Elternzeit ist auf die Stufenlaufzeit im Entgeltsystem des TVöD nicht anzurechnen. BAG-Urteil vom 27. JANUAR 2011 mit dem AZ: 6 AZR 526/09

Ein Kommentar des AK-Koordinators Manni Engelhardt

Das jüngste Urteil des 6. Senates des BAG zur Nichtanrechnung der Elternzeit auf die Stufenlaufzeit im Entgeltsystem des TvÖD halte ich für eine Frauen-, Kinder- und Familiendiskriminierung!

Der Senat stellt nämlich fest, dass der Tarifvertrag für den öffentlichen Dienst (TVöD) mit seiner normierten Hemmung der Stufenlaufzeit bis zu 5 Jahren bei Inanspruchnahme von Elternzeit mit dem Recht der Europäischen Union vereinbar sei  und eben nicht zu einer Geschlechterdiskriminierung führt.

Hier zeigt sich deutlich, dass es eigentlich zu Jahresbeginn keinen positiven Trend in der BAG-Rechtsprechung für Arbeitnehmer gibt, sondern mit Fug und Recht behauptet werden kann, dass sich eher der Negativ-Trend der Vorjahre weiter fortsetzen wird.

Ganz besonders dieses Urteil macht deutlich, dass Nachteile für Familiengründung und Kindererziehung gewünscht sind.

Wie kann es denn sein, dass ein BAG -wie alle Vorderinstanzen- feststellt, dass der Nichtweitererwerb von  Berufserfahrung der wegen des Ruhens des Arbeitsverhältnisses in der Elternzeit eintritt, dazu führt, dass der Stufenaufstieg im Entgeltsystem  hier von Ausschlag ist.

Die Klägerin, die von 2003 bis 2009 in der Kostümabteilung des von der beklagten Stadt unterhaltenen Theaters mit Schneiderarbeiten beschäftigt und in einem festen Beschäftigungsverhältnis tätig war, nahm in der Zeit vom 28.04.2005 bis zum 29.02.2008 Elternzeit in Anspruch. Zum 01.10.20065 trat der TVöD, was für die Klägerin bedeutete, dass sie in die Entgeltgruppe 5 Stufe 2 eingruppiert wurde. Sie hatte also vor Beantragung der Elternzeit keine Chance, zu erkennen, ob ihre Elternzeit in der Stufenlaufzeit Anrechnung finden wird oder nicht!

Die Klägerin fühlte sich, und wie ich meine mit Recht, diskriminiert! Sie stellte den Antrag auf Zuführung in die nächsthöhere Stufe 3 ihrer Entgeltgruppe 5. Dies wären brutto für sie ca. EUR 100,00 pro Monat mehr gewesen!
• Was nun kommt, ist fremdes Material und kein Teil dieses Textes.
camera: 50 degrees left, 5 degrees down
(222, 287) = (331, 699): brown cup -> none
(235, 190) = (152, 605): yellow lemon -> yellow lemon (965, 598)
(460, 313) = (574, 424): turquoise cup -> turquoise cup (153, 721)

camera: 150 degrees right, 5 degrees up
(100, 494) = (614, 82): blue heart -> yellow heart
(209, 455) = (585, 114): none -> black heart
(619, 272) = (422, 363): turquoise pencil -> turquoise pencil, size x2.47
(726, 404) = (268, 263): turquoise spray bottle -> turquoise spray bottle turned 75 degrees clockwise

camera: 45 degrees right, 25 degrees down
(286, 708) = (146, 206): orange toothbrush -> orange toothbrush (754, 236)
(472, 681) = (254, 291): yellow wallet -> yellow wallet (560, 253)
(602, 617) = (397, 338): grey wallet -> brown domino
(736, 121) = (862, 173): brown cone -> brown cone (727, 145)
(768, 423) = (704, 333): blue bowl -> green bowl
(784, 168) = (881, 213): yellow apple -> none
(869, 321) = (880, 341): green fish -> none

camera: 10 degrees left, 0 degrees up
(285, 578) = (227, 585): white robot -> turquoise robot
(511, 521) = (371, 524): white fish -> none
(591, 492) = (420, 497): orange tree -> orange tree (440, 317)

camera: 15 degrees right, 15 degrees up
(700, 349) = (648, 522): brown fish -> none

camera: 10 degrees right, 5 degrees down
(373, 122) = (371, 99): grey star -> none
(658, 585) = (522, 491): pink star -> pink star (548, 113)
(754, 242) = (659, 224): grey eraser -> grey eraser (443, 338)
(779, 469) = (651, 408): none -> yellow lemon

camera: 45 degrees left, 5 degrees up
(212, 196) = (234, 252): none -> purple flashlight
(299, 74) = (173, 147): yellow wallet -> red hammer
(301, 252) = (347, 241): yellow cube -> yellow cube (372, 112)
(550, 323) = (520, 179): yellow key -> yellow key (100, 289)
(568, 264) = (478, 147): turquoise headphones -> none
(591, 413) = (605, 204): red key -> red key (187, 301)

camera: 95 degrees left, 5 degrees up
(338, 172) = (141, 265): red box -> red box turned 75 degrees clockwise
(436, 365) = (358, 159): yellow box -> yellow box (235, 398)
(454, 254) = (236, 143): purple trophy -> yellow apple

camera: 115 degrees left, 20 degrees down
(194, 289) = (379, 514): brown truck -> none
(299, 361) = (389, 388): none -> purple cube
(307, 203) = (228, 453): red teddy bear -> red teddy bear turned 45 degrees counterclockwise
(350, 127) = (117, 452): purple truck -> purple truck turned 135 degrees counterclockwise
Nun hätte die Klage ja auch ein Mann führen können, der die Erziehungszeit in Anspruch genommen hätte. Aber auch dann wäre die Entscheidung diskriminierend gegenüber der Familie!

Der 6. Senat des BAG begründete jedoch unter anderem, dass der TvÖD und der darin enthaltene Stufenaufstieg im Entgeltsystem aber gerade die durch größere Erfahrung eintretende Verbesserung der Arbeitsleistung honorieren soll!

Er stelle somit auf ein objektives Kriterium ab, welches keinen Bezug zu einer Diskriminierung wegen des Geschlechtes habe!

Hier sehe ich allerdings die Möglichkeit der Bundesverfassungsbeschwerde.

Aber auch die Tarifvertragsparteien des öffentlichen Dienstes sind nach meinem Dafürhalten jetzt in der Pflicht, genau an dieser Stelle des TvÖD eine familienfreundliche und antidiskriminierende Nachbesserung vorzunehmen!